No expert can observe the habits of the people and fail to account for all the diseases that afflict the human family. Victims of disobedience to the natural laws—they have done the things they ought not to have done, and have left undone the things they ought to have done, and (consequently) there is no health in them. Diseases—how slowly we accept their teaching—how blind we are to their warning voice! The word itself is not understood. The term disease is popularly applied only to the most serious forms, such as have been named, when it is properly applicable to any condition other than the normal condition of the body—perfect ease. Acidity, heartburn, flatulence, slight pains in the head, uneasy sensations of whatever sort—so little regarded until too late—are they not dis-ease? They speak plainly of indigestion,—the causes of which are recited elsewhere;—they are to the body what the degree-points are to the thermometer, and require only to be conscientiously considered to ensure freedom from disturbance.

Other appetites there are which become morbid and too often control the individual, instead of being themselves under entire subjection to him.

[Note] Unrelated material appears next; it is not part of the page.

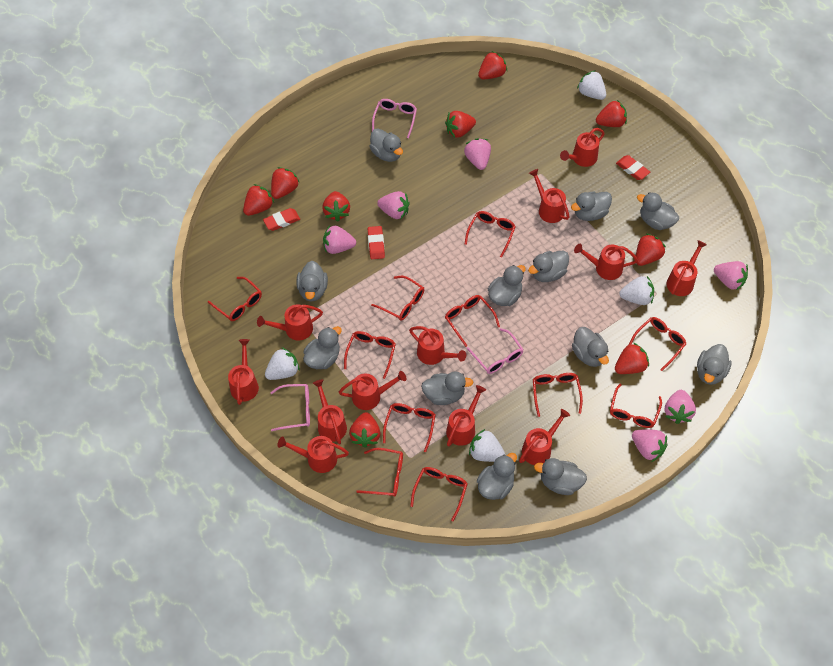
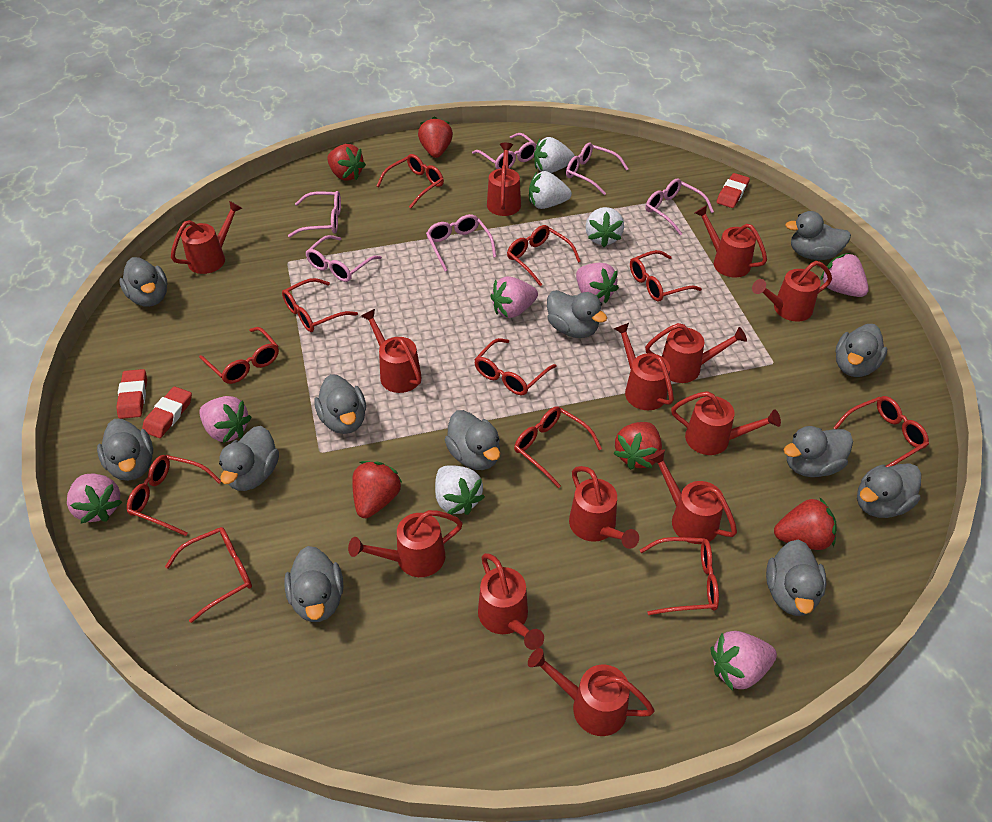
pink glasses: 3 -> 6
red strawberry: 9 -> 5
red watering can: 12 -> 13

The unnatural habits of our civilization have caused the race to depart from the natural instinct of

CONTINENCE

which, to the minds of many, is as essential to the moral and physical health of the race after, as to its “virtue” before, marriage; and which, but for the inflammatory nature of the diet in general use, and the disorders arising therefrom, might easily be practiced by all conscientious and thoughtful people. A radical modification of the prevailing dietetic practices would lessen, immeasurably, the constant warfare between the moral desires and the animal propensities, to which both the married and the single are subjected, and which results in disaster in so many instances. “Marital excesses often produce in the offspring sexual precocity and passions which, under the influence of an unwholesome and stimulating dietary, are rendered ungovernable, and entail a vast deal of shame and sorrow throughout the lives of those who are ‘more sinned against than sinning.’ Verily the sins of the parents shall be visited upon the children even to the third and fourth generation of them that hate Him and violate His law.”[92]

[92] Chapter on “Health Hints” in “How To Feed The Baby.”

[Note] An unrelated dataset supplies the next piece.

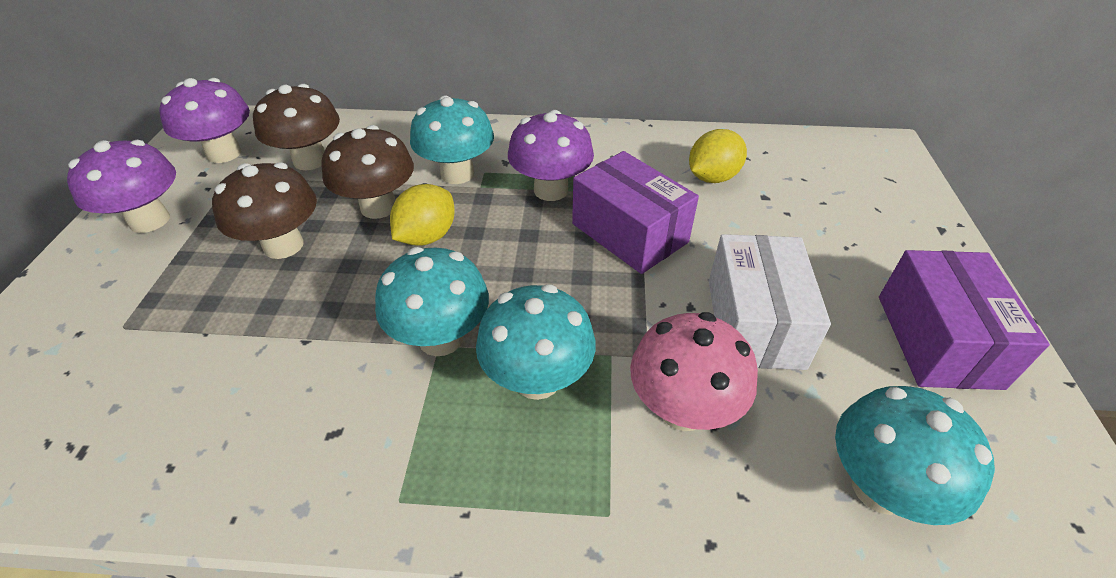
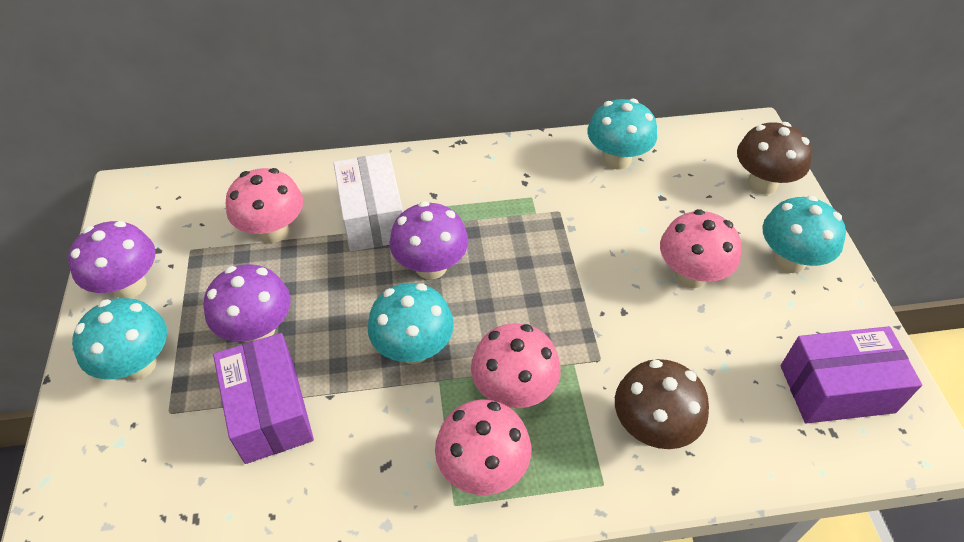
brown mushroom: 3 -> 2
pink mushroom: 1 -> 4
yellow lemon: 2 -> 0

“Ah! my friends,” said the Rev. F. W. Farrar, Canon of Westminster Abbey, “how vast a part of human disease results, not only from the ignorance but also from the folly and sin of man. Typhoid, leprosy, small-pox, and jail-fever are not by any means the only diseases which might be almost, if not quite, eliminated from among us. We talk with deep self-pity of the ravages of gout and cancer and consumption and mental alienation. Alas! how many of these might in one or two generations cease to be, if we all lived the wise and temperate and happy lives which Nature meant us to lead! And the voice of Nature, rightly interpreted, is ever the voice of God. Even the simplest of us are superfluous in our demands, and the vast majority of men so live as, more or less, habitually to pamper the appetite by wasteful extravagance and weaken the health by baneful luxuries. By unwholesome narcotics, by burning and adulterated stimulants, by many and highly-seasoned meats, by thus storing the blood with unnatural elements which it can not assimilate, they clog and carnalize the aspirations which they should cherish, and feed into uncontrollable force the passions which they should control. Hence it is that millions of lives are like sweet bells jangled out of tune; and millions of men in these days, like the Israelites of old, are laid to rest in Kibroth Hattaavah—the graves of lust!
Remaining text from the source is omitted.